Federal Court Denies Government's Motion to Dismiss Bernstein Case, Acknowledges Source Code as Speech


April 17, 1996
Electronic Frontier Foundation Contacts:
Shari Steele, Staff Counsel
301/375-8856, ssteele@eff.org
Lori Fena, Executive Director
415/436-9333, lori@eff.org
Denying the government's motion for dismissal in mathematician Daniel
Bernstein's suit against the State Department, Judge Marilyn Hall Patel
in the Northern District of California ruled Monday that source code in
Bernstein's cryptographic algorithm, "Snuffle," is speech that is
protected from prior restraint by the First Amendment.
This is the first time a U.S. court has ruled that source code is speech
under First Amendment analysis. Previously, courts have held that
software is speech for copyright law only.
The decision states in part:
"This court can find no meaningful difference between computer language,
particularly high-level languages as defined above, and German or
French....Like music and mathematical equations, computer language is
just that, language, and it communicates information either to a computer
or to those who can read it....Thus, even if Snuffle source code, which
is easily compiled into object code for the computer to read and easily
used for encryption, is essentially functional, that does not remove it
from the realm of speech....For the purposes of First Amendment analysis,
this court finds that source code is speech."
(The full text of the decision can be found at
Judge Patel's acknowledgment that source code enjoys Constitutional
protection has implications that reach far beyond cases involving the
export of cryptography.
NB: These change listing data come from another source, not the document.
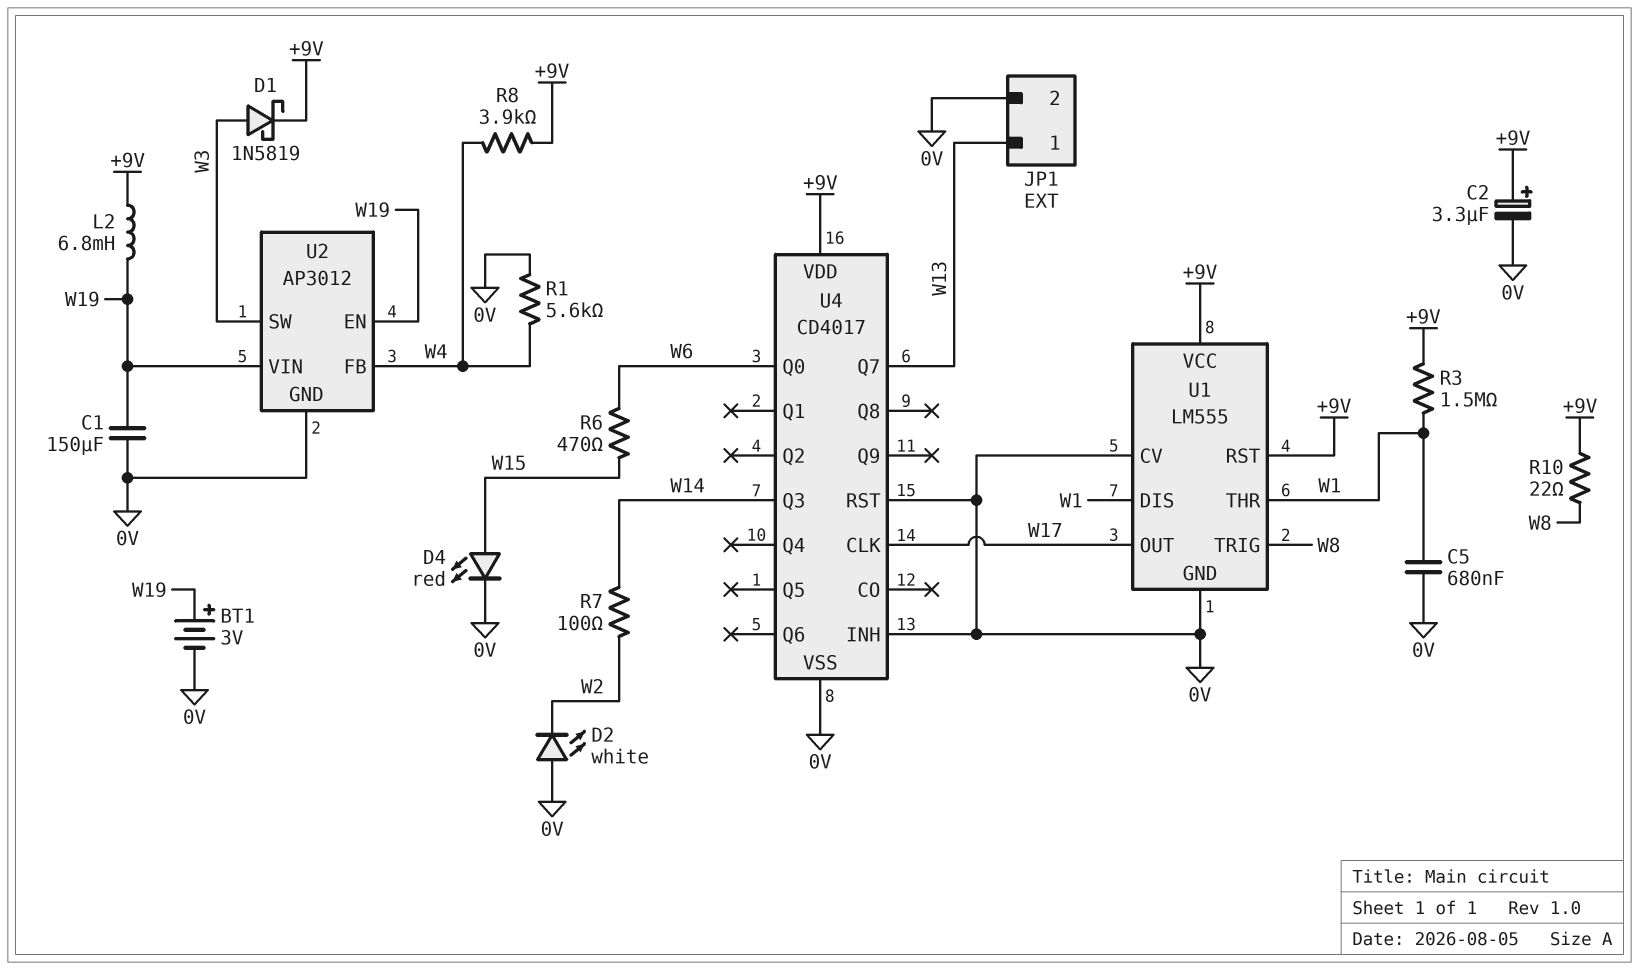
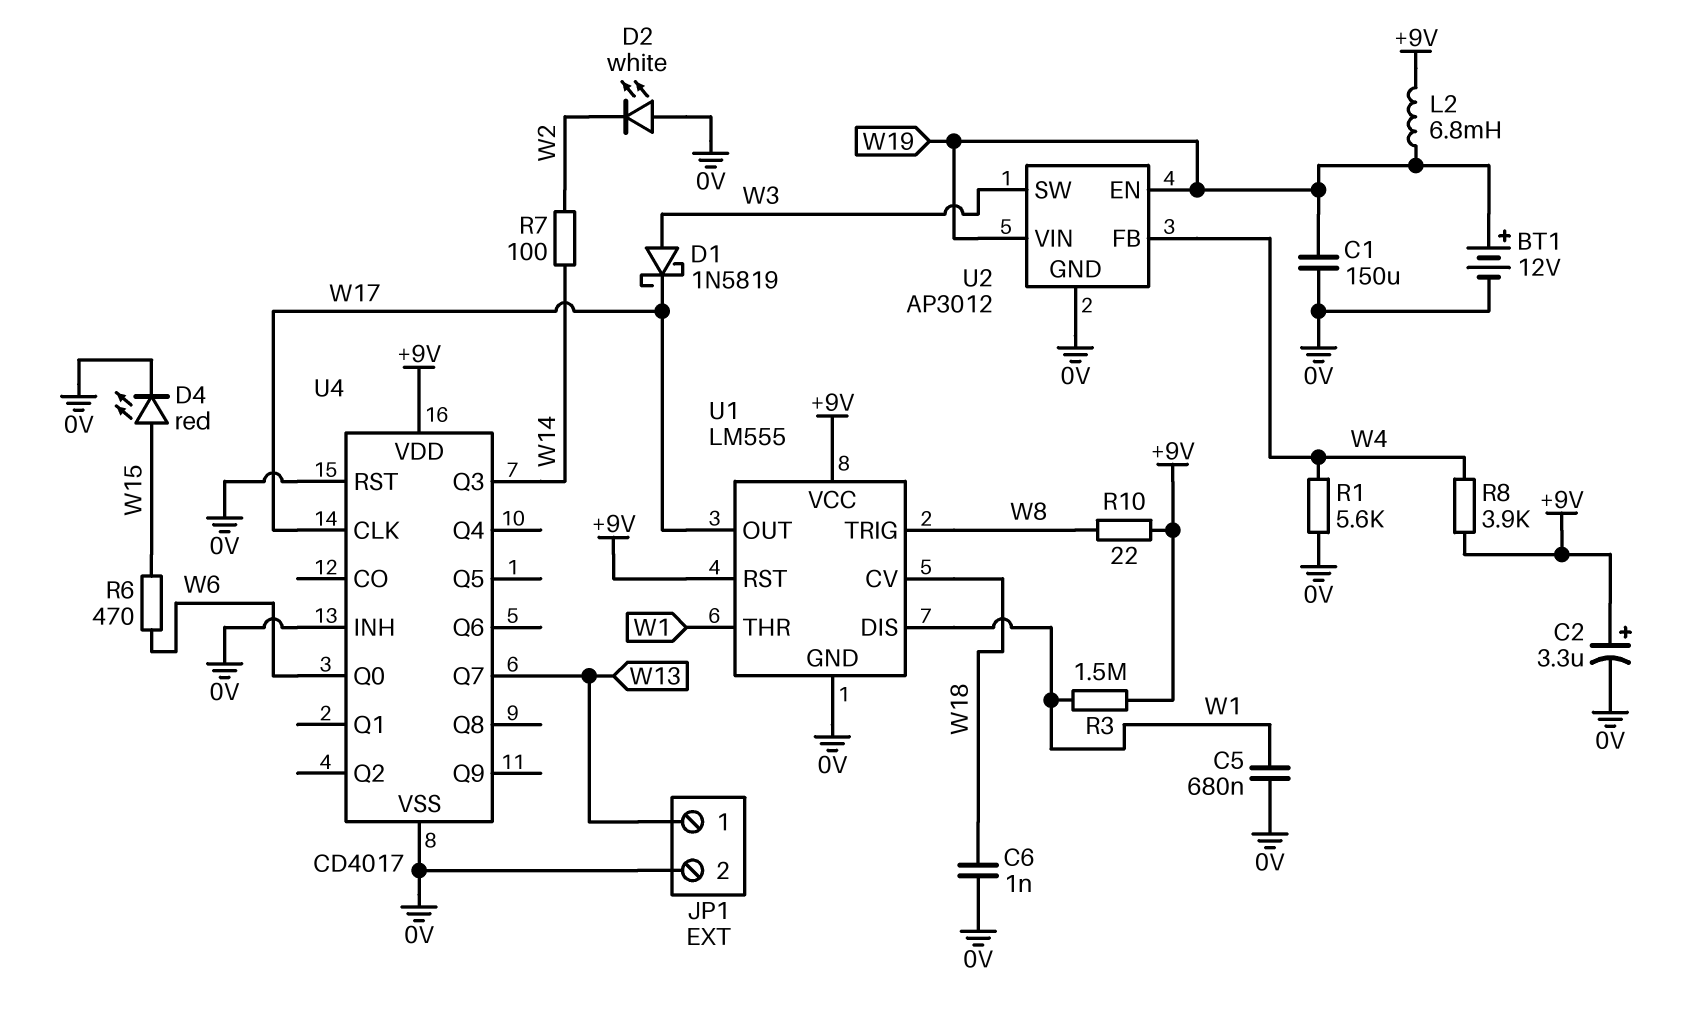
BT1: 3V (plus W19, minus 0V) -> 12V (plus W19, minus 0V)
C6: none -> 1nF (0V, W18)
D1: schottky 1N5819 (A W3, K +9V) -> schottky 1N5819 (A W3, K W17)
U1 pin CV: 0V -> W18

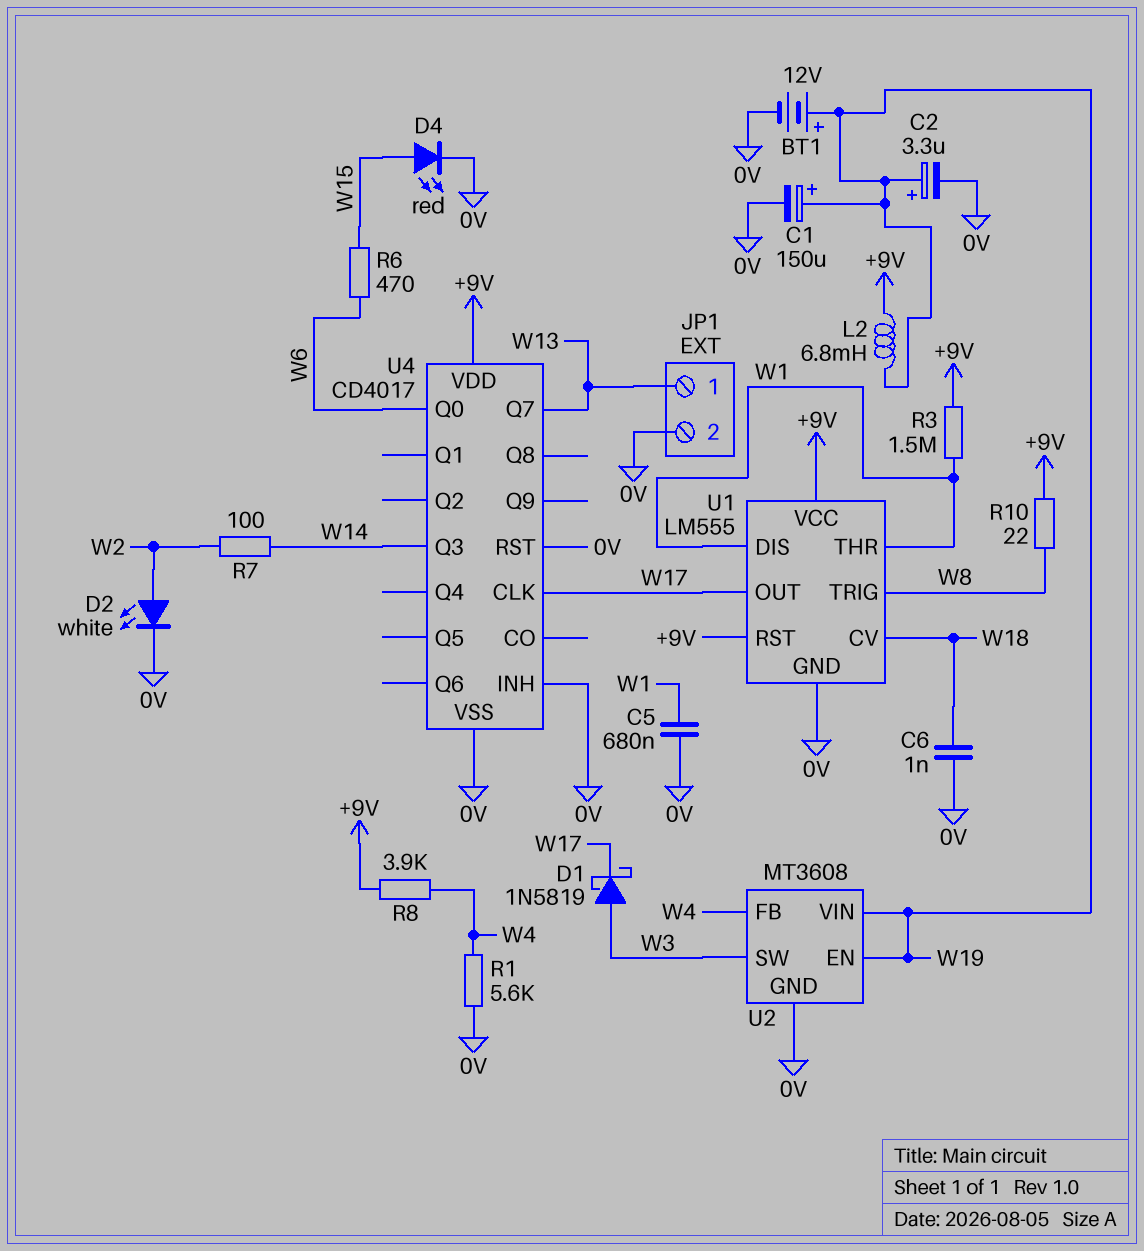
C1: 150uF (0V, W19) -> 150uF (plus W19, minus 0V)
C2: 3.3uF (plus +9V, minus 0V) -> 3.3uF (plus W19, minus 0V)
D2: LED white (A 0V, K W2) -> LED white (A W2, K 0V)
U2: AP3012 -> MT3608

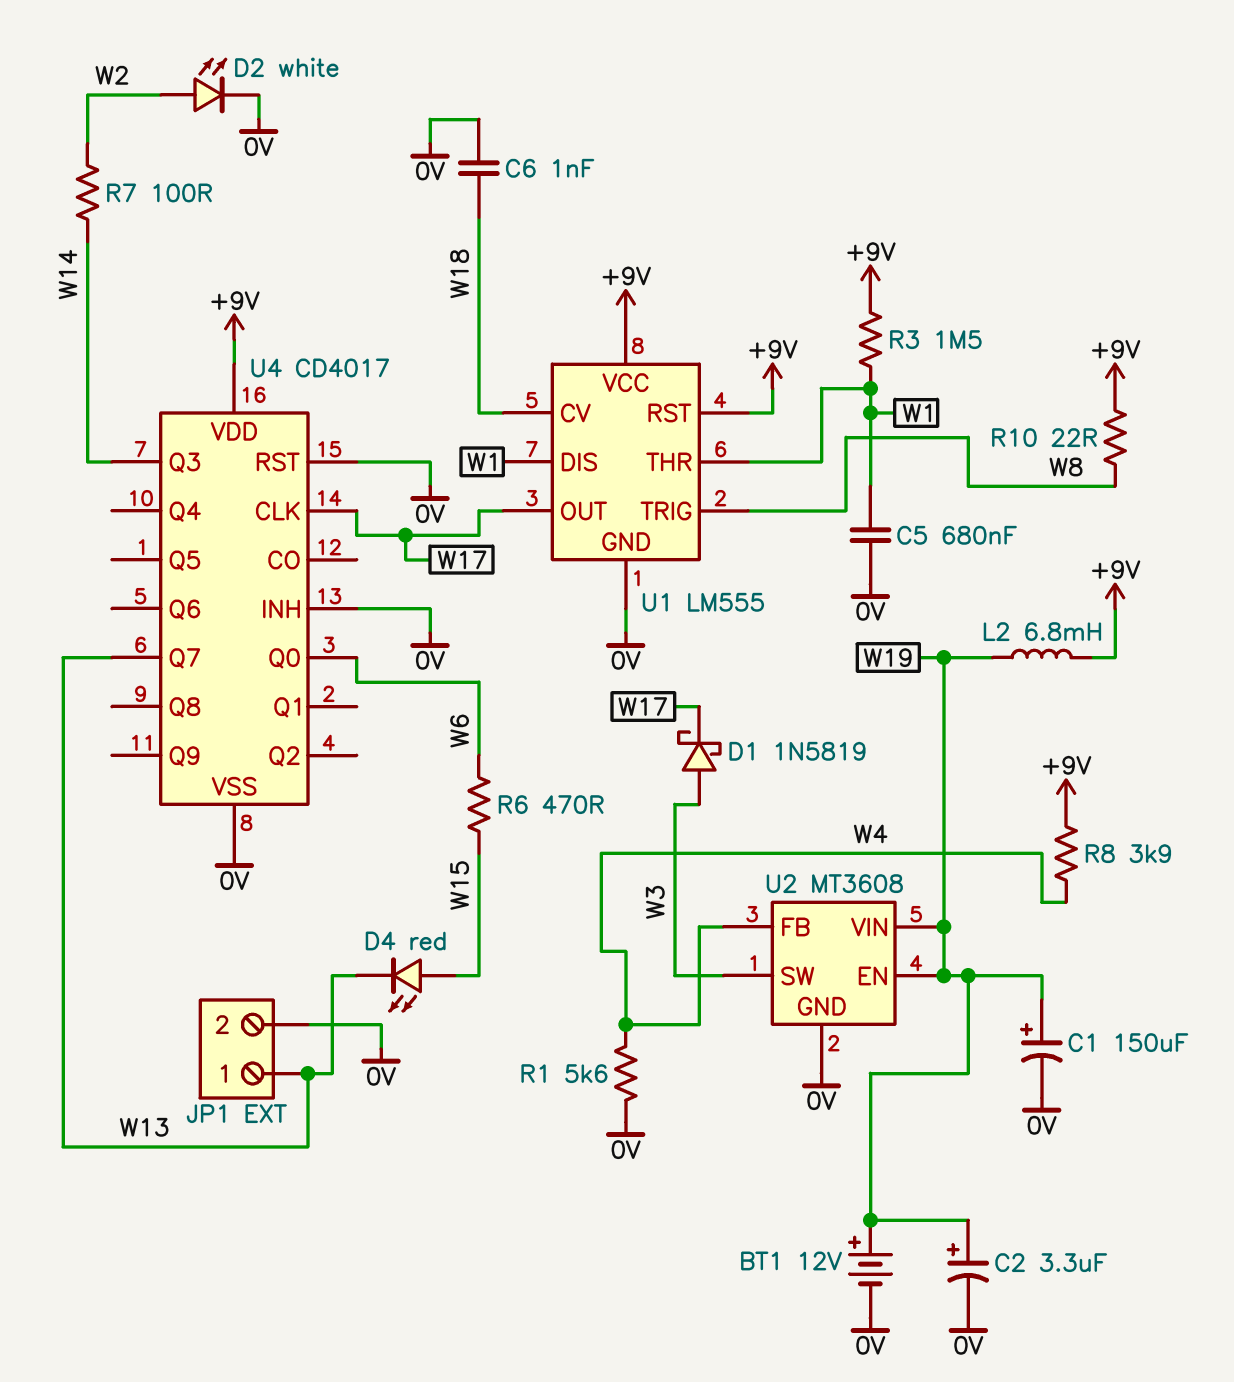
D4: LED red (A W15, K 0V) -> LED red (A W15, K W13)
The decision holds importance to the future of
secure electronic commerce and lays the groundwork needed to expand First
Amendment protection to electronic communication.
Because of its far-reaching implications, the Bernstein case is being
watched closely not only by privacy advocates, but by the entire computer
industry, the export and cryptography communities and First Amendment
The decision allows Bernstein to continue with his lawsuit that the
International Traffic in Arms Regulation (ITAR) acts as a prior restraint
on speech and that the ITAR is overbroad and vague.
EFF is very pleased with Judge Patel's ruling and believes that it bodes
well for Bernstein's ultimate success in trial, which is now scheduled to
proceed with the normal pre-trial and trial sequence of events.
The court drew an important distinction between the Bernstein case and
other cases involving export controls on cryptography. The government has
cited several cases involving the Export Administration Act as reasons
why the Bernstein case should be dismissed. Judge Patel recognized that
the Constitutional questions being raised by Bernstein differ
significantly from the policy questions raised in the cases introduced by
the government.
Judge Patel also ruled that Bernstein could bring his case even though
the Arms Export Control Act specifically precludes judicial review,
because what Bernstein is asking the court to review (i.e., the
constitutionality of the statute and its regulations) was not what had
been precluded (i.e., the government's determination in a particular
instance whether or not something was exportable). "With respect to
constitutional questions, the judicial branch not only possesses the
requisite expertise to adjudicate these issues, it is also the best and
final interpreter of them."
As part of her decision, Judge Patel determined that only the source code
was at issue in the case, not Bernstein's academic paper describing the
source code. Bernstein tried to get the government to rule separately on
the paper and the code back in 1993 by filing separate commodity
jurisdiction requests. The State Department merged the requests and
rejected them all. On June 29, 1995, after Bernstein and EFF filed suit,
the government sent Bernstein a letter saying that the paper could be
published and never had been forbidden. While Judge Patel claimed that
the issue of the paper now appeared to be moot, she commented, "It is
disquieting than an item defendants now contend could not be subject to
regulation was apparently categorized as a defense article and subject to
licensing for nearly two years, and was only reclassified after plaintiff
initiated this action."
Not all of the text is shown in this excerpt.